25 Ağustos 2023 Cuma

Hatırlanan da tarih, kurgulanan da

 Tarihi tarif etmenin birçok farklı yolu olduğu bilinir. "Kim? Nerede? Ne zaman?" sorularına aranan cevaplar yoluyla geleneksel yol benimsenebilir pekala. "Ne?" ve "Nasıl?" sorularının eklendiği ve entelektüel bazı amaçları da gözeten neden sorusunun sorulduğu başka tarif biçimleri de bulunabilir. Ayrıca yöntem gözetilerek yapılacak ayrımlar da vardır. Kullanılan kaynakların türleri ve bu kaynak kullanımının tarzı kadar tarihi yazan tarihçinin dünya görüşü ya da ideolojisi, tarih yazımıyla amacı ya da yazdığı tarihin gördüğü işlev ve başka etkenler de ayrımda söz konusu edilebilir.

Yeniden inşa süreci

Türkçeye "Tarih" adıyla çevrilmiş kitabında Bernard Lewis üçlü bir tasnif yapıyor bu konuda: i) Hatırlanan tarih, ii) yeniden canlandırılan tarih, iii) kurgulanan tarih. Hatırlanan tarihi geçmişe dair beyanların oluşturduğunu vurgulayan Lewis, onun ileri yaştaki kişilerin kişisel hatıralarından bir toplumun eski ya da klasik metinlerinde ve miras olarak devraldıkları tarih yazımına yansıyan canlı geleneklere kadar uzanarak hem hakikat hem de sembol suretinde kolektif hafıza olarak tarif edilebileceğini söylüyor. Bir aşamada bir gerekçeyle unutulmuş ya da bastırılmış olay, kişi ve düşüncelerin oluşturduğu bir geçmişin çeşitli arkeolojik, filolojik ya da akademik çalışmalarla yeniden inşa edilmesiyle ortaya çıkarılan tarihi ise yeniden canlandırılan tarih olarak niteleyen Lewis, "yeniden inşa" ibaresinde gizlenmiş "inşa" kelimesinin oluşturabileceği tehlikeye dikkat çekiyor. Hatırlanan ya da yeniden canlandırılan tarih uygunsa onların yorumlanmasıyla uygun değillerse, büsbütün sıfırdan uydurarak kurgulanan tarihin oluşturulduğunu ifade eden Lewis, bu üç tarih türünün de bütün topluluklarda görüldüğünü vurguluyor. Hatırlanan tarih en ilkel kabileden evrensel imparatorluğa kadar bütün insan toplulukları arasında yaygındır. Lewis'e kalırsa söz konu topluluğun arzuladığı kendilik imgesi değiştiğinde ve hatırlanan tarih bu değişime cevaz vermediğinde ya yanlış hale getirilir ya da düpedüz reddedilir.
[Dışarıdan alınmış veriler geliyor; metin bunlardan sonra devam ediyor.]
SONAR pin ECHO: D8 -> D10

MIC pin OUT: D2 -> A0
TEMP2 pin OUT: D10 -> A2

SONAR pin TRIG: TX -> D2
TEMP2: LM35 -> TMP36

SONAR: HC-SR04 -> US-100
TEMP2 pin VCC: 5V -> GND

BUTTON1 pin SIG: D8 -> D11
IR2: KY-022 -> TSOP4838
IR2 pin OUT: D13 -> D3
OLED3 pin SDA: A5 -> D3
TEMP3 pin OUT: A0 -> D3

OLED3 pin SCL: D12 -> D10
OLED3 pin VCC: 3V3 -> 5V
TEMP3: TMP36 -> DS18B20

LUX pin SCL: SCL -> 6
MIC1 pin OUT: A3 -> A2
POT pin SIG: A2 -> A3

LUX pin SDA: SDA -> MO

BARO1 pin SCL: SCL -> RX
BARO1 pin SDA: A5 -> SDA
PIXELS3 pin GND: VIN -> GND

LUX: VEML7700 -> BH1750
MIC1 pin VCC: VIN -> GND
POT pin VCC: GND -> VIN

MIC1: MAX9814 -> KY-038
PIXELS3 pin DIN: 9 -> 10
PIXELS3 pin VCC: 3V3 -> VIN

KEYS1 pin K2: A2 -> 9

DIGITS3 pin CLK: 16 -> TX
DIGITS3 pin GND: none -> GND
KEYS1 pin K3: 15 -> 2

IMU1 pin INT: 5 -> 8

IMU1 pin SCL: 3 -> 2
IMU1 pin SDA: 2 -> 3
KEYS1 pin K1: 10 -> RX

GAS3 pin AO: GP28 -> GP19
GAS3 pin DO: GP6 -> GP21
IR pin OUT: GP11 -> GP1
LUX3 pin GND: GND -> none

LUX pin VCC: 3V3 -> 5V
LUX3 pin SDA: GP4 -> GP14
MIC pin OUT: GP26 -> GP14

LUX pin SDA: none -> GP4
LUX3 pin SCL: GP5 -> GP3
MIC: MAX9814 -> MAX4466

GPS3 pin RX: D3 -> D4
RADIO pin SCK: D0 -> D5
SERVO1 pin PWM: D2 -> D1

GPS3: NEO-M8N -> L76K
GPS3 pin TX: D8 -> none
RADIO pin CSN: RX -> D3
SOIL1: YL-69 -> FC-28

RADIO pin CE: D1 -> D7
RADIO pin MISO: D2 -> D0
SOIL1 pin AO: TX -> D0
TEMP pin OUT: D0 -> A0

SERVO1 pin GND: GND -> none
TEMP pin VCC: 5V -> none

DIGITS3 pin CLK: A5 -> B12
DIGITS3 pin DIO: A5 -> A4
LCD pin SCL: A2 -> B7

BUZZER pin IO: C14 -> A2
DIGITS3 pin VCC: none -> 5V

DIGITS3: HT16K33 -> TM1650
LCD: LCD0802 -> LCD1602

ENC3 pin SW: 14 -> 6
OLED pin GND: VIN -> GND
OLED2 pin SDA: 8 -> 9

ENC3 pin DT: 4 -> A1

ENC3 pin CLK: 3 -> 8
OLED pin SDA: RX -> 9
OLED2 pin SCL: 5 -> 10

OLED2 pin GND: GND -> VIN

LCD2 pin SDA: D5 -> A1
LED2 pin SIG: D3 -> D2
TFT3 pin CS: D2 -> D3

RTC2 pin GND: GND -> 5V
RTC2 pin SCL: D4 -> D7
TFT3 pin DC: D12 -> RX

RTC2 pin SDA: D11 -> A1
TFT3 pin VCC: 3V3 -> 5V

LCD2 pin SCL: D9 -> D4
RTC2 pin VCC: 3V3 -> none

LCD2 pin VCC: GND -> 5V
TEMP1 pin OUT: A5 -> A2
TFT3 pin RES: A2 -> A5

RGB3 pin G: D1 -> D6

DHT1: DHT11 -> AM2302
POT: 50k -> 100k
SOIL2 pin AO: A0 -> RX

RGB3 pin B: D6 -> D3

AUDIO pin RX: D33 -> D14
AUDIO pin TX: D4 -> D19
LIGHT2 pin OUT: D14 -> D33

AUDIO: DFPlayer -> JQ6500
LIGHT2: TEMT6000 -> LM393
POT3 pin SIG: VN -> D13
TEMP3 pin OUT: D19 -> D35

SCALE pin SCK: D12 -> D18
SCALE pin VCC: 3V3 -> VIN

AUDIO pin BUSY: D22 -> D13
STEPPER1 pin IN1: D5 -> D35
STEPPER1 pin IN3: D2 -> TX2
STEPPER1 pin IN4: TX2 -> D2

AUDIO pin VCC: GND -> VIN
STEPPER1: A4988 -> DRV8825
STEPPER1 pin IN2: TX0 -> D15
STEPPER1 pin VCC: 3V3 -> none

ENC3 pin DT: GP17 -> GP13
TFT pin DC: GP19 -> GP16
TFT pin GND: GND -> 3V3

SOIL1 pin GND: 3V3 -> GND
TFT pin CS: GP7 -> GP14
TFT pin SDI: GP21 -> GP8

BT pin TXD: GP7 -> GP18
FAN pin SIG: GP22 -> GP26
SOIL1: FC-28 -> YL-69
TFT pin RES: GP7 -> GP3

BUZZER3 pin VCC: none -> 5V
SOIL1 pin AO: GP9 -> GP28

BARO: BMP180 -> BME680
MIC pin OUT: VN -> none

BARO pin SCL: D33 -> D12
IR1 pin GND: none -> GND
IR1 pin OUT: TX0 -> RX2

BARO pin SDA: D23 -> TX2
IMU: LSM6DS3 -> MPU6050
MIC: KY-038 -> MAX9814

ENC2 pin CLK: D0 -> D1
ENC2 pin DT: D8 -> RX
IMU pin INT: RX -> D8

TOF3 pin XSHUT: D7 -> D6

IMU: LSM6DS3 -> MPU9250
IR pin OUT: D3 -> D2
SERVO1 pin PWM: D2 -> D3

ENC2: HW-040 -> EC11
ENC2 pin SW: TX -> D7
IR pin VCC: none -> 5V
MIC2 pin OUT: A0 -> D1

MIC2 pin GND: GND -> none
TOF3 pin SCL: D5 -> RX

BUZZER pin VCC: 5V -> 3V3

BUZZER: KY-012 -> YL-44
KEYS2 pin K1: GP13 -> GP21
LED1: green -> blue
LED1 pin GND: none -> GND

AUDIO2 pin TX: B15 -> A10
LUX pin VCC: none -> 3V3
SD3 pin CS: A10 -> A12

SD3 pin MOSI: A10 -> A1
Yeniden canlandırılan tarih ise modern ve Avrupai bir yaklaşımın ürünüdür. Eskiler, kendilerinden önceki tarihle, birkaç istisna haricinde, pek ilgilenmezler. Esasen tarih onlar için rönesans merakına kadar ya hatırlanmıştı ya da çağdaştı ve genelde bazı özel amaçlara hasredilirdi.

Tarihin kurgulanmasının da modern toplumlara özgü bir icat olarak kavramamak gerektiğine işaret ediyor Lewis. Eski çağlara uzanan birtakım amaçlar içeren bu uygulamanın kadim olduğunu da vurguluyor. Göçebe kabilelerin ilkel kahramanlık mitlerinden resmi Sovyet tarih yazımına ya da Amerikan revizyonizmine kadar geniş bir skalada kurgulanmış tarihe bütün toplumlarda rast gelebileceğimizi öne sürüyor Lewis.

Tarih yazımının yenilikçi ve amaca özel kullanımın çarpıcı örneğinin sömürgecilik, sömürgecilik öncesi ve sömürgecilik sonrası tarihin kale alınış şekilleri olduğunu ifade eden Lewis "şarkiyatçıları emperyalizmin hizmetçileri" addeden suçlamaların "bir miktar haklılık payı" olduğunu lütfederek söylüyor. Lewis'e kalırsa, büyük şarkiyatçıların büyük çoğunluğu emperyalist yönetimi etkin şekilde eleştiriyorlardı.

Kitabının genelinde aktardığı örneklerle ortaya koyduğu tasnif doğrultusunda İranlıların Pers kökenlerini, Yahudilerin savaşçı kimliğini vurgulayan tarihi olay peşine düşmelerini, İslam dünyasında yaygın Haçlı Seferleri araştırmalarını, Cumhuriyetin kuruluşu neticesinde çeşitli geçmişler arasında bir geçmiş seçmek durumunda kalan Türkleri irdeliyor.